Eskişehir Barosu binasının hizmete açılması nedeniyle tören düzenlendi. Törene CHP’li Büyükşehir Belediye Başkanı Yılmaz Büyükerşen, Odunpazarı Belediye Başkanı Kazım Kurt, Tepebaşı Belediye Başkanı Ahmet Ataç, Türkiye Barolar Birliği Başkanı Metin Feyzioğlu ile çok sayıda kişi katıldı. Açılış kurdelesinin kesilmesinin ardından konuşma yapan Metin Feyzioğlu hep hukukun üstünlüğünü savunduklarını söyledi.

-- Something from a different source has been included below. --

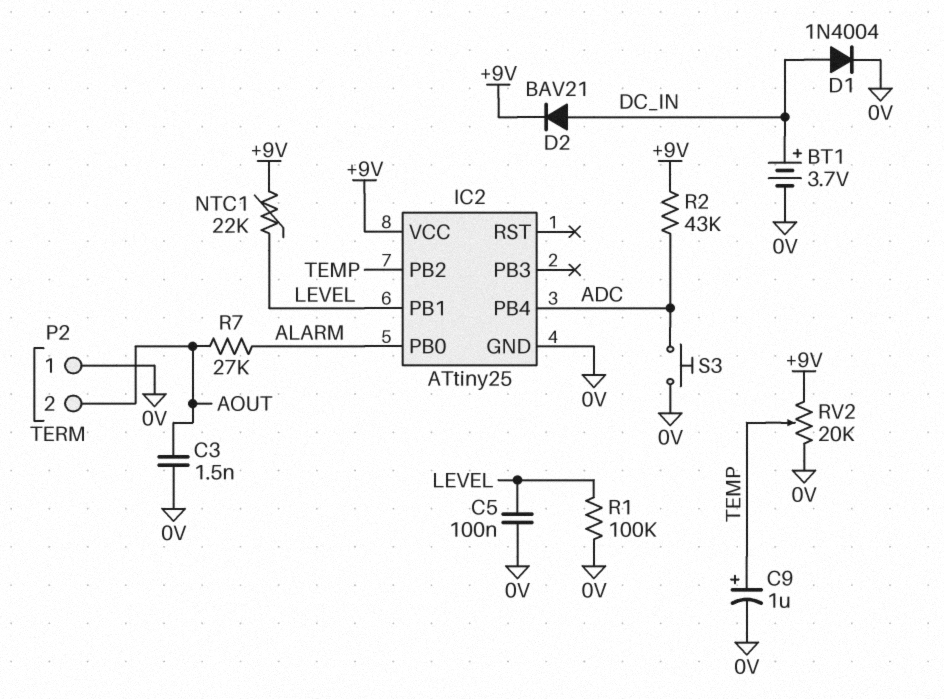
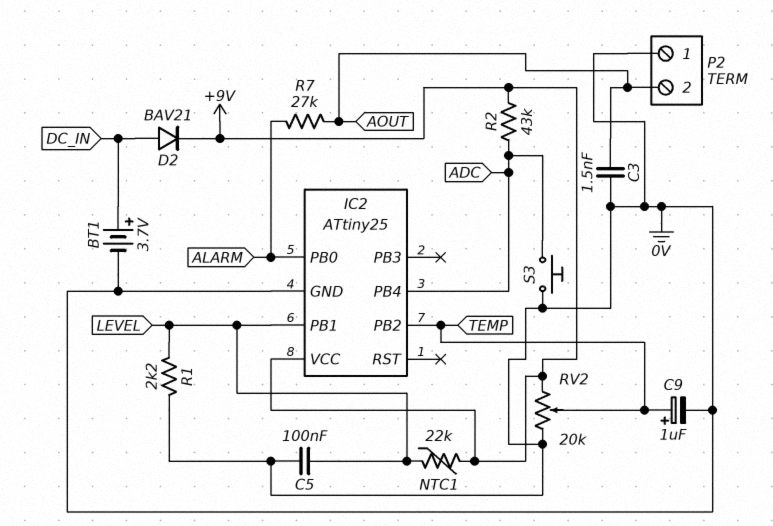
D1: diode 1N4004 (A DC_IN, K 0V) -> none
R1: 100k (0V, LEVEL) -> 2.2k (0V, LEVEL)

Feyzioğlu şunları kaydetti: ’Kök sorunun hukukun üstünlüğünden veya üstünlüğünün askıya alınmasından kaynaklandığını ifade ettik. Bu kök sorun benzer iki davanın yan yana iki mahkemede görülüp birbirine tamamen zıt iki kararla neticelenmesi ve sonra bu iki zıt iki kararın Yargıtay’ın aynı dairesine gidip aynı gün her ikisinin de onanması şeklinde tecelli ediyor. Bu kök sorun tutukevinde müvekkilimize niçin tutuklandığını kanuna göre bir türlü açıklayamamızdan tecelli ediyor. Sonra biz niçin avukatlar olarak emeğimizin karşılığını alamıyoruz. Niye alınterimizin değeri yoktur diye sorduğumuzda işte cevabı bu. Biz bugün her şeye rağmen çalışıyoruz, her şeye rağmen ay sonunu getirmeye gayret ediyoruz. Öyleyse hukukun üstünlüğünün sağlanması meslektaşlarımızın en önemli mesleki sorudur. Bunu dile getirdiğimizde biz siyasi parti siyaseti değil hukukun üstünlüğü siyaseti yapıyoruz. Üstünlerin hukukundan kurtulup bu ülkenin her köşesinde her karısında eşit yurttaşlığı hakim kılmak için uğraşıyoruz.’ Metin Feyzioğlu öncelikli ihtiyaçlarının avukatlık sınavı olduğunu söyledi. Feyzioğlu, ’Avukatlık sınavının gelmediği her gün bu ülkede hukuk devleti bir kez daha hançerlenmekte meslek bir kez daha zora sokulmaktadır’ dedi.

Günde 400 avukatlık ruhsatı imzaladığını belirten Türkiye Barolar Birliği Başkanı Metin Feyzioğlu konuşmasını şöyle sürdürdü: ’Bu birkaç tane orta büyüklükte baro demektir. Halihazırda 84 bin avukat vardır. Bir günlükten 65 yıllığa kadar. Hukuk fakültelerinde okumakta olan 48 bin öğrencinin yaklaşık 43 bininin 5 yıl içerisinde avukat olması tahmin edilmektedir. Dolayısıyla 5 yıl içerisinde sayımız bugünün yarısı kadar artacaktır. Bu acımasız gerçeğe karşı siyasi iktidar maalesef piyasa iyiyi kötüyü ayıklasın cümlesini sarf etmiştir. Piyasa ayıklasın dediği aslında yurttaşların sırtından bir ayıklama anlamına gelmektedir. Çünkü bize canlar emanet edilmektedir, insanların namusu, şerefi, geleceği, isim hakkı, malı mülkü, mirası emanet edilmektedir. Piyasanın ayıklaması demek yurttaşların telafisi imkansız zararlara uğramasına kayıtsız kalmaktır. Avukatlara da yazıktır, stajyer avukatlara da yazıktır, yurttaşlara da yazıktır, hukuk fakültesi öğrencilerine de yazıktır, büyük bir aymazlıktır.’